I also listened to Stigmata, another heavy metal band. I like many of the songs they put out, which tend to be more on the melodic side of metal. And for that, I really appreciate. I did find them on Spotify and look forward to listening to them a bit more.
Smokio
Finding hip-hop artists/groups from Sri Lanka was a little harder to do. I found a playlist on YouTube and came across one called Smokio. I listened to a song called “Mudukkuwen Eliyata” that features Iraj. I liked what I heard, and the video gives a good look at what his city looks like. I also found one called Drill Team, and listened to their song “Deviyange Bare” featuring Sanuka. I liked their style for that one song I listened to. They use a lot of singing intermixed into their rapping.

Up next: the food

Monday, February 4, 2019

SRI LANKA: ART AND LITERATURE


Visual arts have a long tradition in Sri Lanka, dating back to a century or two before the common era. One of the most notable examples of early art are the Kandyan era frescoes.


The Kandy Empire was active 1469-1815 and promoted arts and Sri Lankan culture. This was during a time when most of the people didn’t have any kind of formal education and were illiterate. As Buddhism spread, monks painted these pictures of Buddhist stories so that anyone could follow the stories. These fresco paintings were complex, most notably marked with a variety of flower decorations and people drawn to the side. What’s also impressive is that there are over 40 shades of paint used in these frescoes using a number of different natural-based paints and dyes. And these paintings can be seen in at least 36 different temples. 

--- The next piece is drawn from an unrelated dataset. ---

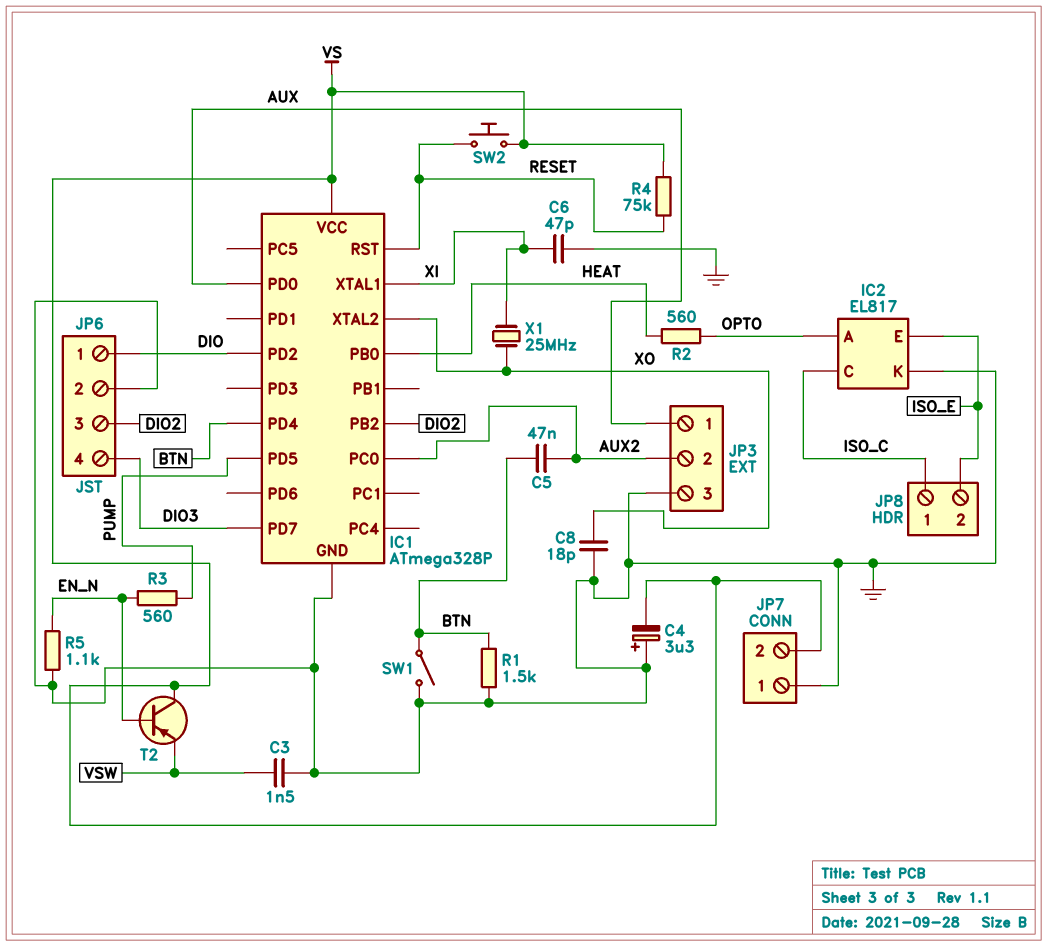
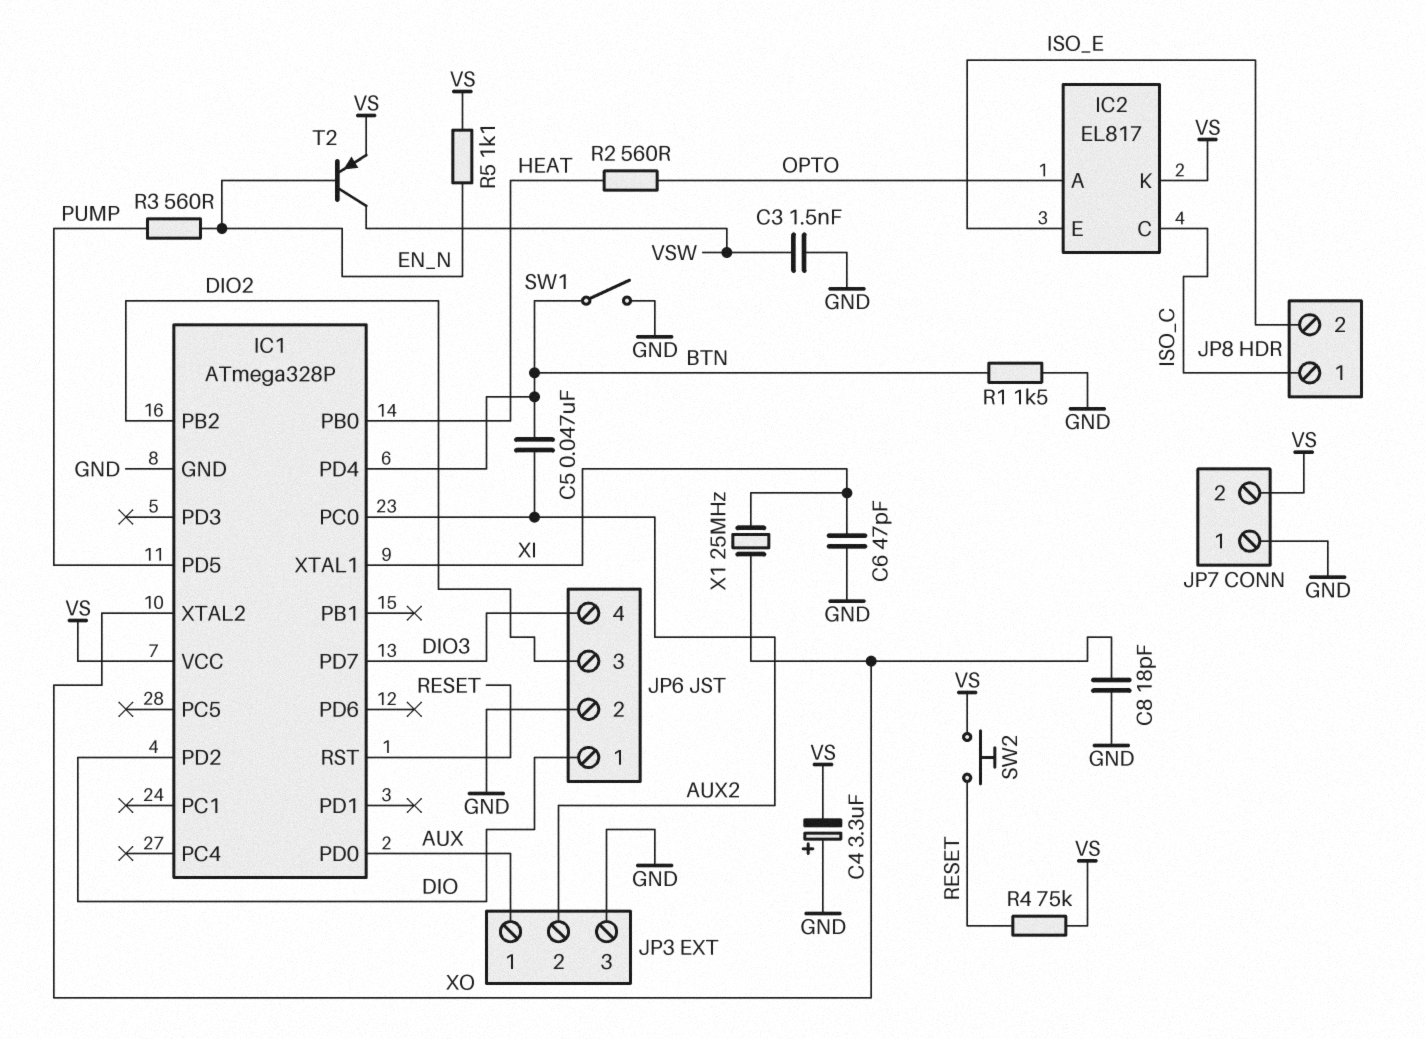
IC2 pin K: GND -> VS
R5: 1.1k (EN_N, GND) -> 1.1k (EN_N, VS)
T2: PNP (B EN_N, C VS, E VSW) -> PNP (B EN_N, C VSW, E VS)

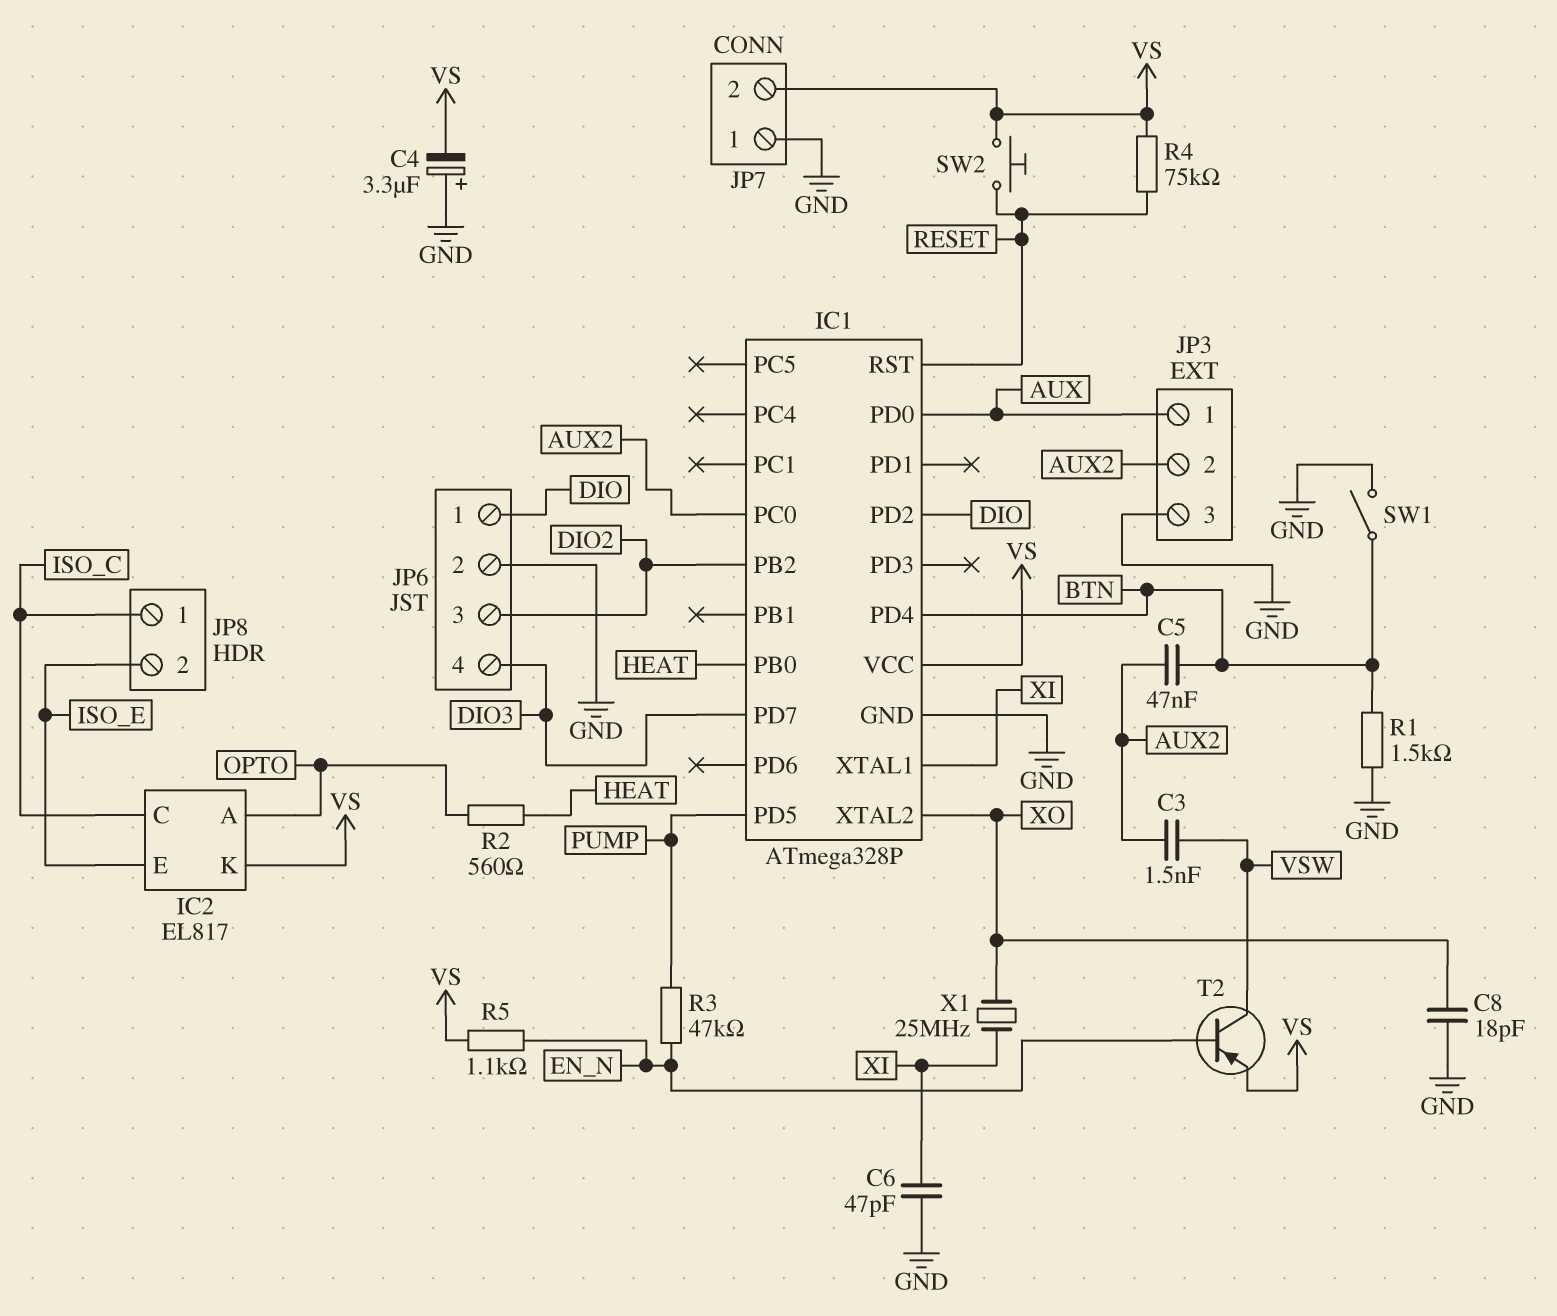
C3: 1.5nF (GND, VSW) -> 1.5nF (AUX2, VSW)
R3: 560 (EN_N, PUMP) -> 47k (EN_N, PUMP)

Outside of that, Sri Lanka has also produced a number of other crafts. Woodcarving is popular and is used to create figurines, tools, utensils, jewelry, boxes, toys, etc. They also created wooden masks, which were generally tied to healing rituals to fight again the devils (called yakkas) that they thought caused disease.


They also used a handloom to create different decorative textiles, garments, and bags. The Portuguese and Dutch introduced lace making, also known as beeralu lace, which they caught on and created their own intricate patterns. Batik dyed cloth, which has its origins in Indonesia, is also popular in Sri Lanka. Coir products, made from soaked coconut husks, are typically twisted and spun into a rope-like material and coiled around to make mats and brooms.

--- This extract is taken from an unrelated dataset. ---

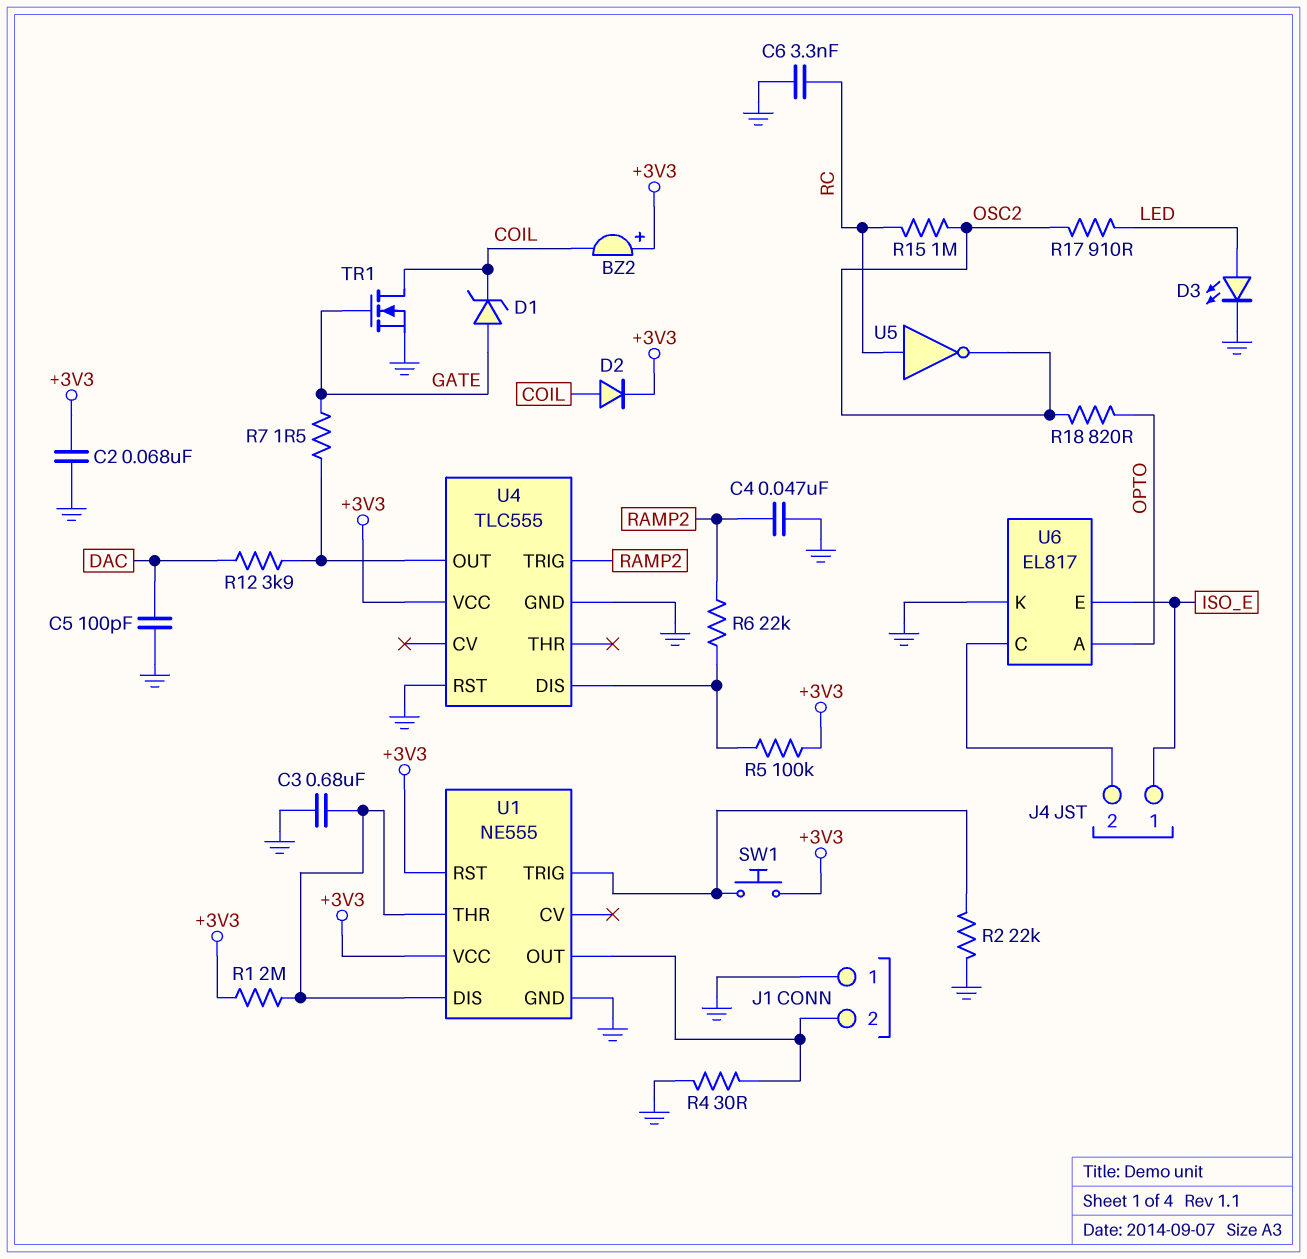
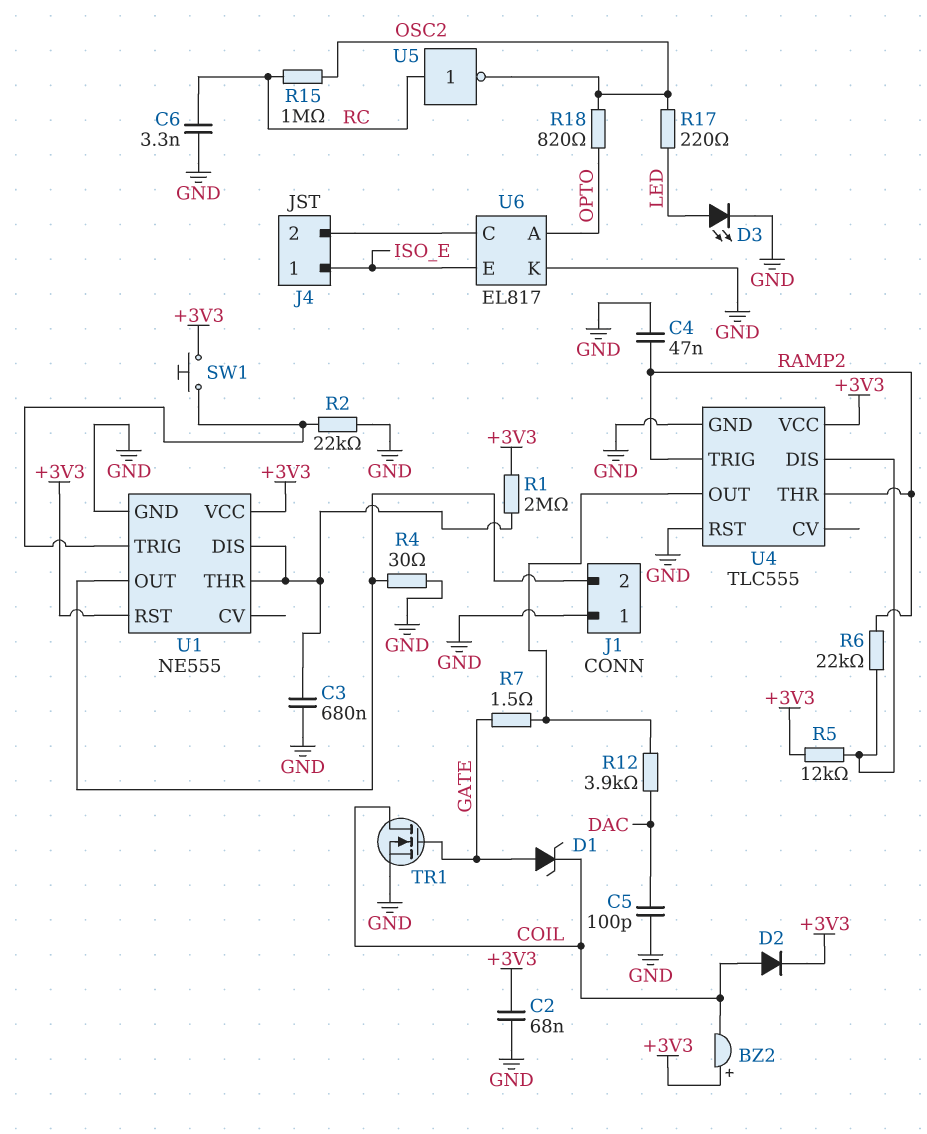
R5: 100k (+3V3, U4/DIS) -> 12k (+3V3, U4/DIS)
R17: 910 (LED, OSC2) -> 220 (LED, OSC2)
U4 pin THR: none -> RAMP2

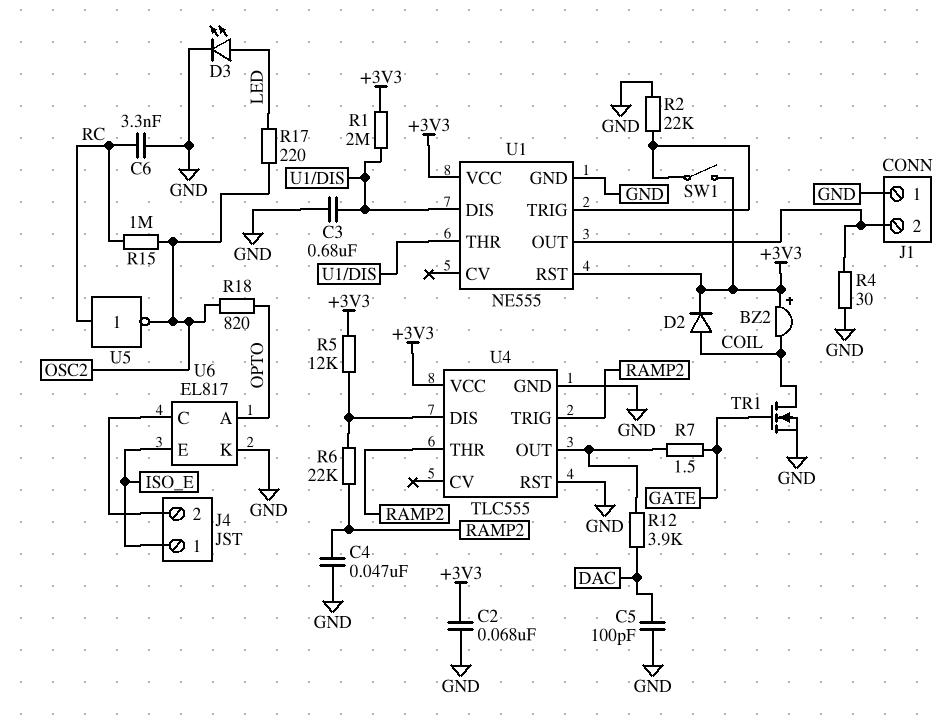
D1: zener (A GATE, K COIL) -> none
SW1: button (+3V3, U1/TRIG) -> switch (+3V3, U1/TRIG)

Sri Lanka is also known for their rustic clay pottery, which is still popular today, despite being one of the most ancient traditions. Their lacquer ware, called laksha, offers a way of bringing beautiful color to bowls, boxes, and other works of pottery and woodcarving.


Storytelling has been a part of Sri Lankan literature from its earliest days. Like other ancient cultures, many of their early folk stories were told orally. However, of their written works, most of it was written in Pali, Tamil, or Sinhala. After the British arrived and up to current times, many writers write in English as well as in Sinhala and Tamil, with Sinhala being the dominant language.

Mahagama Sekara
Although poetry, drama, and novels are found in Sri Lankan literature, short stories seem to be the go-to style for many of these authors. And radio plays also seem to be quite popular. In classical poetry, two poets who stand out are Gurulugomi (12th century) and Thotagamuwe Sri Rahula Thera (15th century). Other poets and writers who write in Sinhala include Mahagama Sekara (prominent in poetry and literature), Gunadasa Amarasekara (poet, writer, essayist), Parakrama Kodituwakku (mid-20th century poet), Eric Illayapparachchi (writer, poet, lyricist), Lucien Bulathsinhala (playwright, poet, writer), Chandraratna Bandara (award-winning novelist), Munidasa Kumaratunga (novelist, linguist, poet, pushed for Sinhala language over Sanskrit), G. B. Senanayake (free verse poetry), and Sybil Wettasinghe (children’s literature and illustrator).
Michael Ondaatje
Two authors who were known for writing poetry in Tamil include Eelattu Poothanthevanar and Neelaavanan. One Sri Lankan-Canadian author is widely known: Michael Ondaatje’s The English Patient received the Man Booker prize in 1992. Another Sri Lankan-British author, Romesh Gunesekera, also received the Booker prize for his novel Reef in 1994. There are several other award-winning novelists living in Sri Lanka and abroad.